I know that generators are not thread safe. When accessed by two threads at the same time, an error occurs:
ValueError: generator already executing
But iterators are different from generators, when used in a multiple threads, no exception is raised, but there will be race conditions. See this article for the comparision between generators and iterators.
In that articles, the author uses an example where a Counter is accessed by two threads at the same time, causing its state 'self.i' incorrectly updated:
class Counter:
def __init__(self):
self.i = 0
def __iter__(self):
return self
def next(self):
self.i += 1
return self.i
so that when the threads stop, self.i will not equal the number of times it is updated by the two threads, but is smaller.

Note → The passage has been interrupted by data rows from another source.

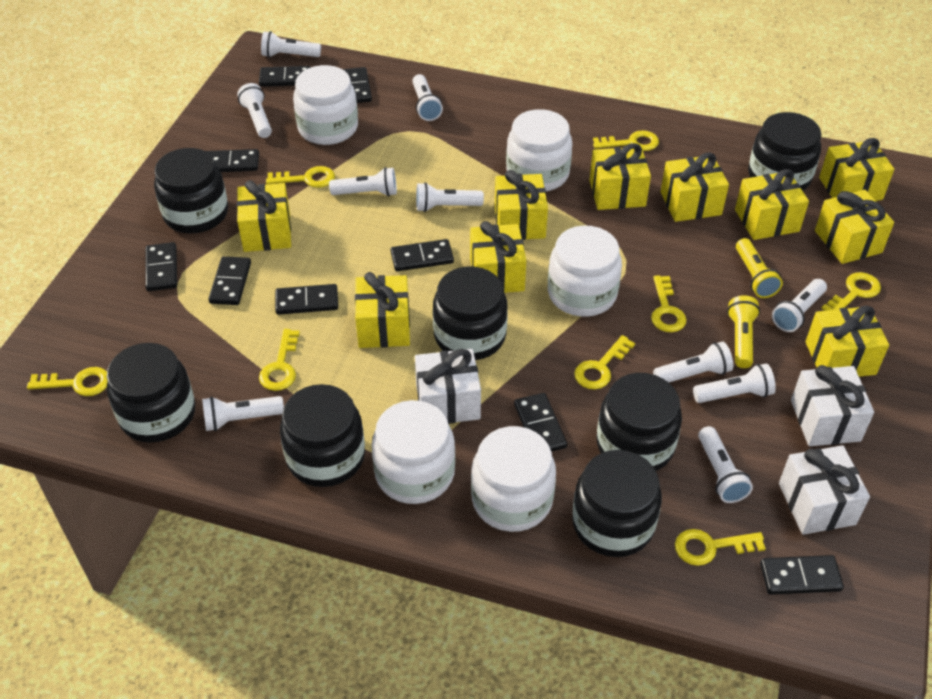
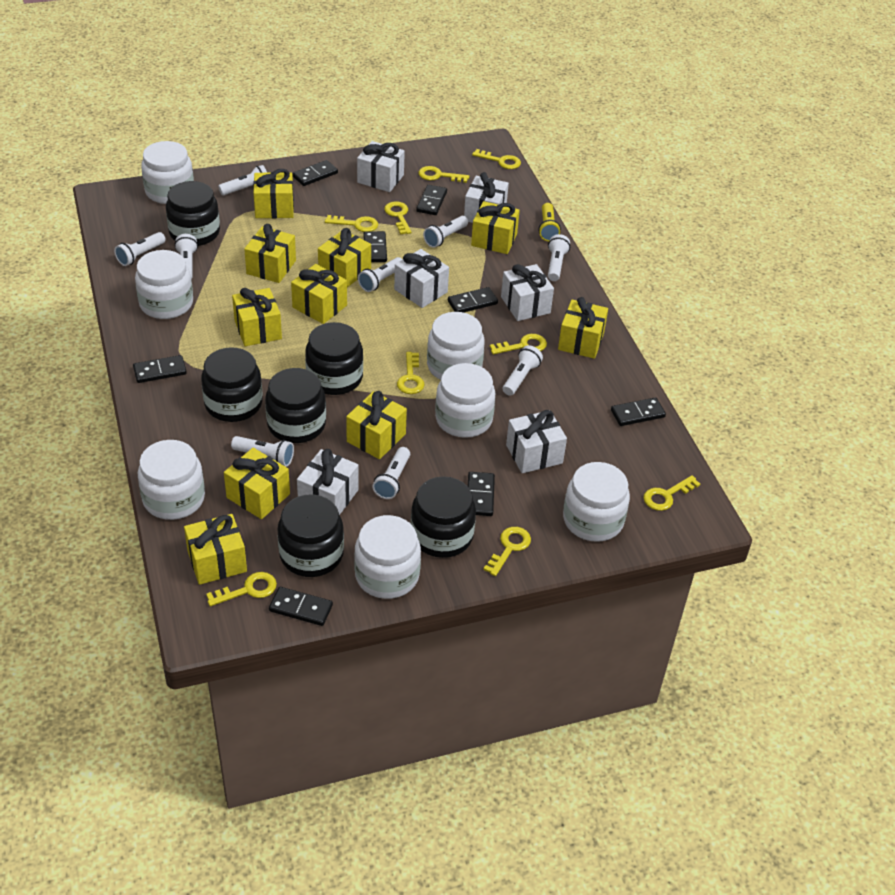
black domino: 9 -> 8
black jar: 7 -> 6
white flashlight: 10 -> 9
white gift: 3 -> 6
white jar: 5 -> 7
yellow flashlight: 2 -> 1
yellow key: 8 -> 9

But will there be race conditions when the iterator is a list iterator? For example:
import threading
class Counter(threading.Thread):
def __init__(self):
threading.Thread.__init__(self)
self.num_seen = 0
self.lock = threading.Lock()
def run(self):
global total
for x in idata:
self.num_seen += 1
print('{0} {1}'.format(self.name, self.num_seen))
with self.lock:
total += self.num_seen
count = 10000000
idata = iter([i for i in xrange(count)])
total = 0
nthreads = 5
threads = [Counter() for n in xrange(nthreads)]
for t in threads:
t.start()
for t in threads:
t.join()
print('total ' + str(total))
Everytime total equals count, does this mean the iterator is thread safe?